Short periods of La Niña weather occur throughout the world with relative regularity; the last time Australia had a taste of this big wet was back in 2017. However, this year’s La Niña is predicted to be the largest since 2010, which was the cause of the devastating Queensland floods of early 2011 and lasted until mid-2012 – yes, that’s right, we could be in for another rubbish summer next year too.
In fact, there’s an eerie symmetry shared between the current rains and the strongest La Niña on Australian records. Starting in June of 1916 and ending in early 1918, just as the worldwide Spanish Flu outbreak arrived on our shores, it seems Australians have had to contend with the double whammy of epic rainfall and a global health emergency before.
But it’s not all bad news.

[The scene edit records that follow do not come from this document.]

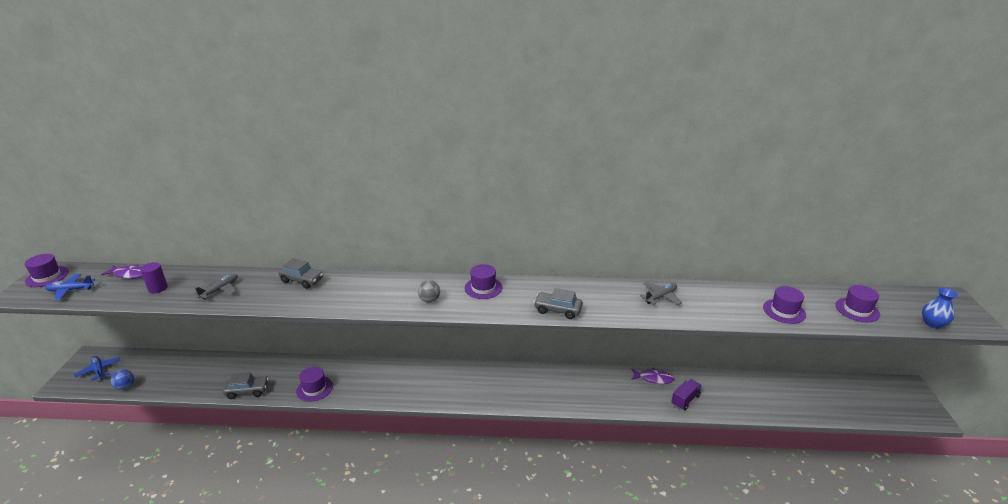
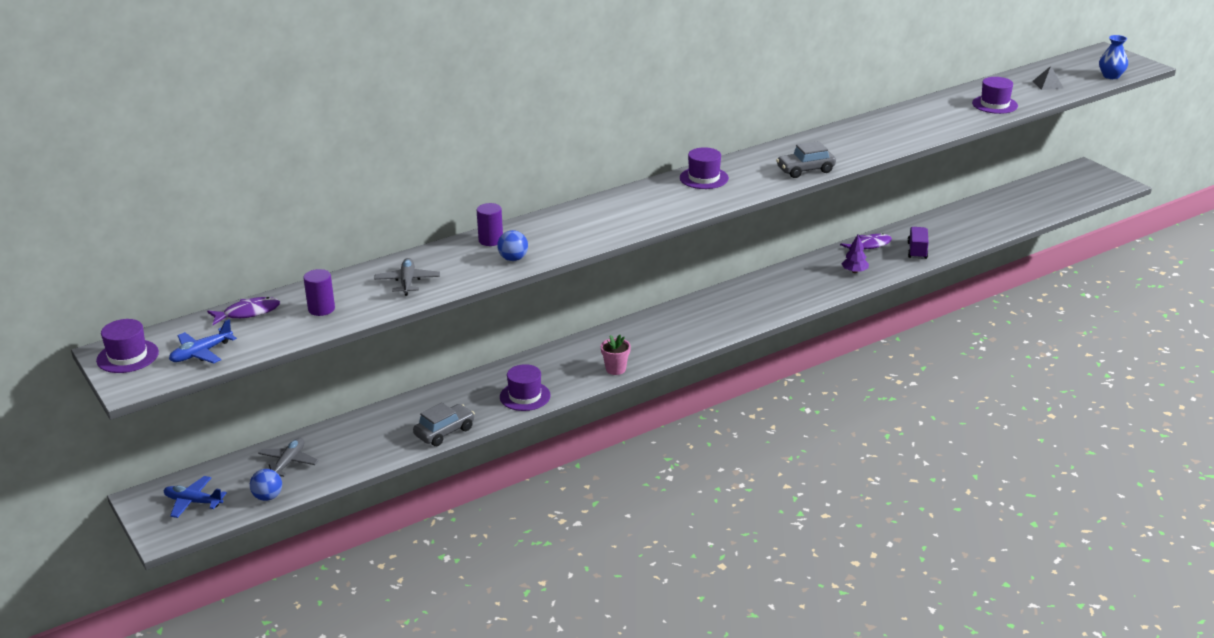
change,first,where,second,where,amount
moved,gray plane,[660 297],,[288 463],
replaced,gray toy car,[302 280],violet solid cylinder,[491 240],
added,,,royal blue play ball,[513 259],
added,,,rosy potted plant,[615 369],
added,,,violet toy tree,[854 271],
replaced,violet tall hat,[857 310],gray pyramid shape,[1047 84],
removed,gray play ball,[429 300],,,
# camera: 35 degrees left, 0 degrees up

Australia has been in drought for several years, which has not only been impactful for rural communities and farmers, but it was also a major driver behind the devastating bushfires that raged across the country in late 2019 and early 2020. Indeed, at the time of the bushfire disaster, meteorologists unanimously agreed that sustained rainfall, in the volumes we’ve experienced this year, would be the only means of halting the blazes that relentless incinerated millions of hectares of the country for almost three months. Thanks to the sustained downpours that ushered in an uncharacteristically sodden new year, reservoirs are refilling and the tinder-dry bush is getting a well-earned drink. So, while we could be in for many more months – or even years – of more rain than shine, La Niña's many dark clouds do have a silver lining.